Radical innovation is required to turn the tables. Using brands’ touch points as more than mere messengers by supplementing public utility services or enabling new income streams and creating shared value for citizen-consumers is the way forward. I coined this Urban Brand-Utility, an approach that can meaningfully and profitably reconnect people with the public and private sectors.
For example, Indian energy company Halonix communicated its brand through LED billboards that lit up at night making streets safer. This campaign had three main impacts: it supplemented Delhi’s energy grid, it alleviated the police force, and is now helping remove the city’s stigma around sexual harassment. The success has been amplified by the citizens who have explicitly requested that the campaign be rolled out nationally. By creating new meaning in an unprecedented way Halonix achieved the feat of de-commoditizing energy and bypassing enduring price wars.
From an education standpoint, a key insight from this campaign is the fact that behaviour effectively changed as a result of changing the context (brightening dark streets) as opposed to asking criminals to stop committing crimes.
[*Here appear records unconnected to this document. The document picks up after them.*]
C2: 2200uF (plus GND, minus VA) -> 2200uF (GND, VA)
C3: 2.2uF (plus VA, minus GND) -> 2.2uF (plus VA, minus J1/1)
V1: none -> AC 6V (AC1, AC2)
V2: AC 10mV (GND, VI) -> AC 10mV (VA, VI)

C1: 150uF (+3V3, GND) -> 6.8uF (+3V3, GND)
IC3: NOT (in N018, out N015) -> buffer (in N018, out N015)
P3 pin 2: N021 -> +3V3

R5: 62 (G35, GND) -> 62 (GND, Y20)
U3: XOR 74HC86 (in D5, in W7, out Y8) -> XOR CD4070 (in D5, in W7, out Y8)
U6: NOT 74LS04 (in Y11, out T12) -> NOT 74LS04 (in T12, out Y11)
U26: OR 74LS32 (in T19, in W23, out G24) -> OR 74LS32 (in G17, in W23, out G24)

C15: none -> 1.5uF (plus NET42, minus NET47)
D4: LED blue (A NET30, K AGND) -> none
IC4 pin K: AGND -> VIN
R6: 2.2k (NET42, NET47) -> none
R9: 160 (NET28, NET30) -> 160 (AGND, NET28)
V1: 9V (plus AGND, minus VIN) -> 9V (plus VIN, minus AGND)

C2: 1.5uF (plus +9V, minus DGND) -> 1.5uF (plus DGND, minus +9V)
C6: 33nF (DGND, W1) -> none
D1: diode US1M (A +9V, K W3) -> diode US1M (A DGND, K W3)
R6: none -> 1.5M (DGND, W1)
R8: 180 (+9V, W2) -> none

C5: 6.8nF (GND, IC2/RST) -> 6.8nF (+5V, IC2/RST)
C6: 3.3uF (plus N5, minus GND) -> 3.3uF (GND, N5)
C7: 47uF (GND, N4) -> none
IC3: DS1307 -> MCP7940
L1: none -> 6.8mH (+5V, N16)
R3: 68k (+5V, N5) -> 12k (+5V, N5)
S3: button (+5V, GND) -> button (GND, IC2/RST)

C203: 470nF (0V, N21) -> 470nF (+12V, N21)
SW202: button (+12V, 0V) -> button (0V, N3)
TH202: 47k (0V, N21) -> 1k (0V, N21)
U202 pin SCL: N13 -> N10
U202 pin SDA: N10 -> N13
Considering we live in a participatory culture, a term coined by MIT media scholar Henry Jenkins, this represents a massive opportunity for advertisers to reinvent their rules of engagement and turn consumers into collaborators.
An interesting civic engagement campaign that has recently gone live is New York City’s Participatory Budgeting, through which New Yorkers will decide how to spend $1,000,000 of the public budget. This means that the same touchpoint used to communicate is also used to enable the action it asks audiences to undertake; a paradigm shift where advertising can finally walk its talk.
The company behind the “voting outdoor panels”, Intersection, started up by repurposing New York City’s now obsolete pay phones as totems offering free broadband Wi-Fi connectivity to residents and visitors, and media space for advertisers. Besides supplementing New York’s broadband network and now enhancing civic life, by unlocking new value from underutilised assets the City of New York has projected an incremental US$500 million in ad revenue as part of a 12-year contract.
Media and advertising have powered a linear economy that is now facing severe challenges. The strategic opportunity is to bend the line and turn the existing infrastructure into new utilities that benefit all parties involved and educates everyone in the value-chain. Markets, choice, and competition are not just a consumer’s best friend, but their political representation and live education.